Rangers had as many as four players in England’s Italia 90 squad, more than any other side. They also had a virtual monopoly on the Scottish title for over a decade, winning nine titles in a row. Rangers became a mammoth fish in an ever diminishing pond north of the border, however the increasingly uncompetitive Scottish League for a long time failed to phase Rangers’ main financial benefactor David Murray who casually assumed a European Super League or an invitation from the English Premiership toward the Old Firm was an inevitability. Neither happened and the crushing inevitability of an SPL that has less chance of a third title challenger materialising than the Boat Race has without a doubt financially impoverished all of its clubs, including the Old Firm duopoly. Nearly a quarter of a century on from the Souness revolution, neither the television companies nor world class talent are remotely interested in paying attention to either Ibrox or the SPL.

Luckily the EPL product, in spite of perpetuating an oligarchy of its own, has yet to be undermined by the same air of predictability that has scared away TV and the viewing public north of the border. However, the idea that success can be bought has been there since day one, when Blackburn spent Jack Walker’s millions to acquire the title within three seasons of promotion from the second flight. Though they may have realised the dream of winning the title, they had to endure relegation before creating the kind of financial stability that comes with being a fixture within the Premiership. Their days of challenging for the title though have long since disappeared and belong to an era when the name Tony Blair was the great white hope of British politics.

The success of Chelsea since the arrival of Abramovich’s billions in 2003 was feared to have created a situation where money would be the sole criteria for EPL success. However even the Roman Empire may yet be financially brought back down to earth by UEFA’s financial fair play rules which come into play in 2013-14. Under these rules clubs face expulsion from the Champions League for failing to spend in relation to their income. Chelsea failed to reach Abramovich’s initial break even deadline of 2010 and recalling the financial dire straits which befell them in the last years of Ken Bates in the early noughties, in all probably breaking even is something they have failed to do for over a decade.

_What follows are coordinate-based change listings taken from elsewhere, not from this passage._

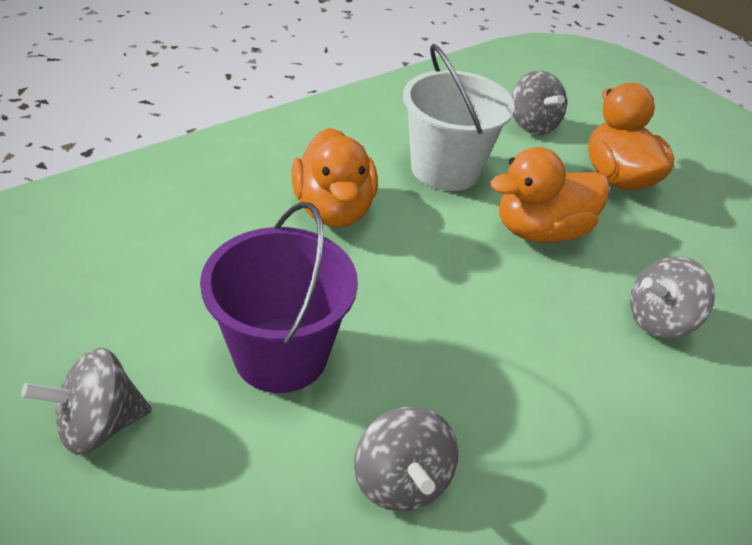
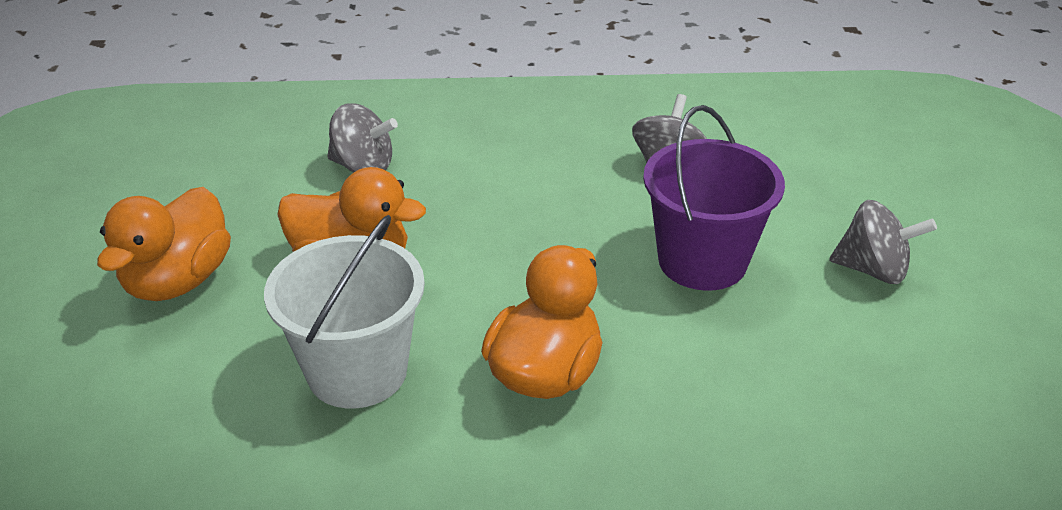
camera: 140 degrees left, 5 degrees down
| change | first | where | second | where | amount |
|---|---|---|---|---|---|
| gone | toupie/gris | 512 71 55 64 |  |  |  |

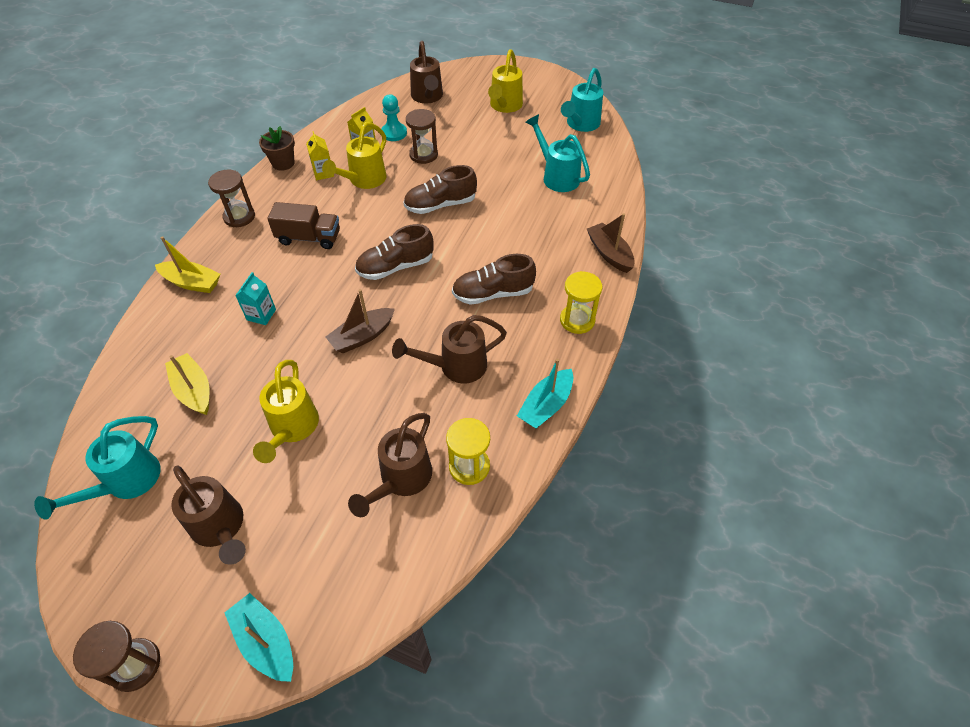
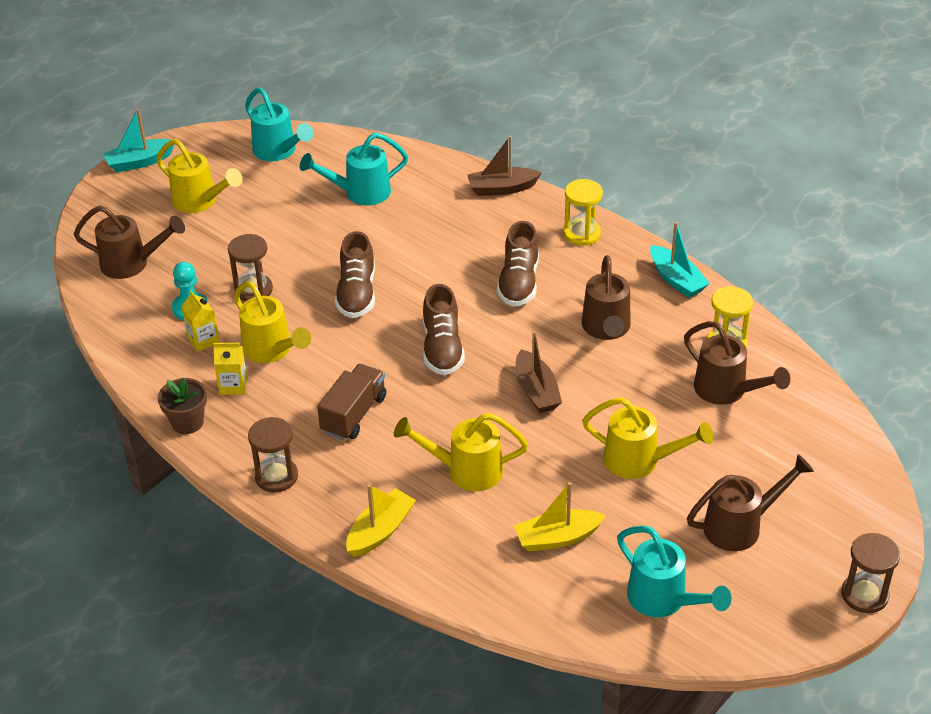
camera: 70 degrees left, 10 degrees down
| change | first | where | second | where | amount |
|---|---|---|---|---|---|
| shifted | bateau/turquoise | 224 593 69 89 |  | 103 109 71 63 |  |
| swapped | brique de lait/turquoise | 235 272 41 53 | arrosoir/jaune | 394 413 134 78 |  |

The history of big spending therefore rarely guarantees much in the way of long term success on the pitch, long term stability for individual clubs or, taking the bigger picture in to account, long term stability for the football industry as a whole. So while the current few seasons for Arsenal has been a source of nothing but frustration in terms of success on the pitch it can surely only be a matter of time before the benefits are apparent to the wider footballing world. So even if Sunday at Stamford Bridge sees another Drogba massacre on Arsenal’s defence, the seeds that Arsenal are currently sowing look more likely to come to fruition over the next five years than the economic sandcastle currently build up in West London once the waves of UEFA regulation come rolling.